All books on pesticides and pollution must be compared with the late Rachel Carson’s classic Silent Spring of 1963, which started the general public of all the educated world wondering. Kenneth Mellanby’s book is not of the same genre, and it would have been most inappropriate if it had been. Miss Carson’s book was a chamber of horrors, and, as regards the insecticidal events of its time, as every responsible naturalist (including Dr. Mellanby) would agree, accurate. It did a power of good. This book, we predict, will do further good; for it does the next thing. It does not say how awful! for this has already been said, and in Rachel Carson’s context justifiably. It says how does the business really work, and what next? and proceeds to spell it out, in a masterly style and depth that we are proud to be associated with.
THE EDITORS
In this book I have tried to deal with the subject of environmental pollution in Britain in an objective way. The public, and particularly those members of the public who are interested in the conservation of wild life, are very familiar with many types of pollution, but they cannot always judge their importance. Sometimes atomic radiation seems to be all-important, particularly when questions of military strategy are discussed. Our many fishless rivers are clear evidence of the serious effects of the pollution of fresh water, and every year our newspapers have pictures of dead seabirds covered with oil on our beaches. Great publicity has been given to agricultural chemicals. The remarkable impact of Rachel Carson’s Silent Spring has suggested that insecticides are the greatest danger. I have deliberately avoided dealing with this book in the text, not because I underrate its contribution to the subject, but because I think that the time has come to try to look at all sides of the problem. Rachel Carson, when dealing with insecticides and herbicides, was careful to give us the facts as they applied to the United States, but she selected her facts, and gave us an advocate’s case. At the time, this was a useful service to science, and equally selective rejoinders from the chemical industry have done little to reassure the public. Other and more objective books on the effects of pesticides are listed in the bibliography. One of my main tasks has been to try to fit pesticides into the general picture of pollution from all sources.
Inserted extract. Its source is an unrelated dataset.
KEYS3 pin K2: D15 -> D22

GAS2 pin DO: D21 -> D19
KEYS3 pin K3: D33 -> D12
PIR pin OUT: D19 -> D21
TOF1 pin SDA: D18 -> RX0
The writer of a book like this needs to call on many others for help. Over a good many years I have discussed these problems with scientists from many countries, and I have tried to digest their views and the contents of their publications. The question of pesticides must have special mention. I have been fortunate in being able to discuss these problems with Dr. N. W. Moore, head of the Nature Conservancy’s Toxic Chemicals and Wild Life Section at Monks Wood Experimental Station, and with the members of his team. Dr. Moore was the first scientist in Britain to organise research work on this subject, and he and his colleagues have made major contributions towards the understanding of their problem. I have received immense help from them at all stages and have taken up a great deal of their time in detailed discussion. I hasten to add, however, that they are in no way to blame for any faults in my presentation of the subject.
The editors of this series have given valuable help. Sir Julian Huxley originally suggested that I should write this book, and made useful proposals as to its contents. Sir Dudley Stamp also gave me much encouragement, and the most courteous application of the spur whenever I fell behind my schedule. Without this I would never have finished the book. He read the manuscript and I shall treasure the appreciative letter he wrote me about it not long before his untimely death.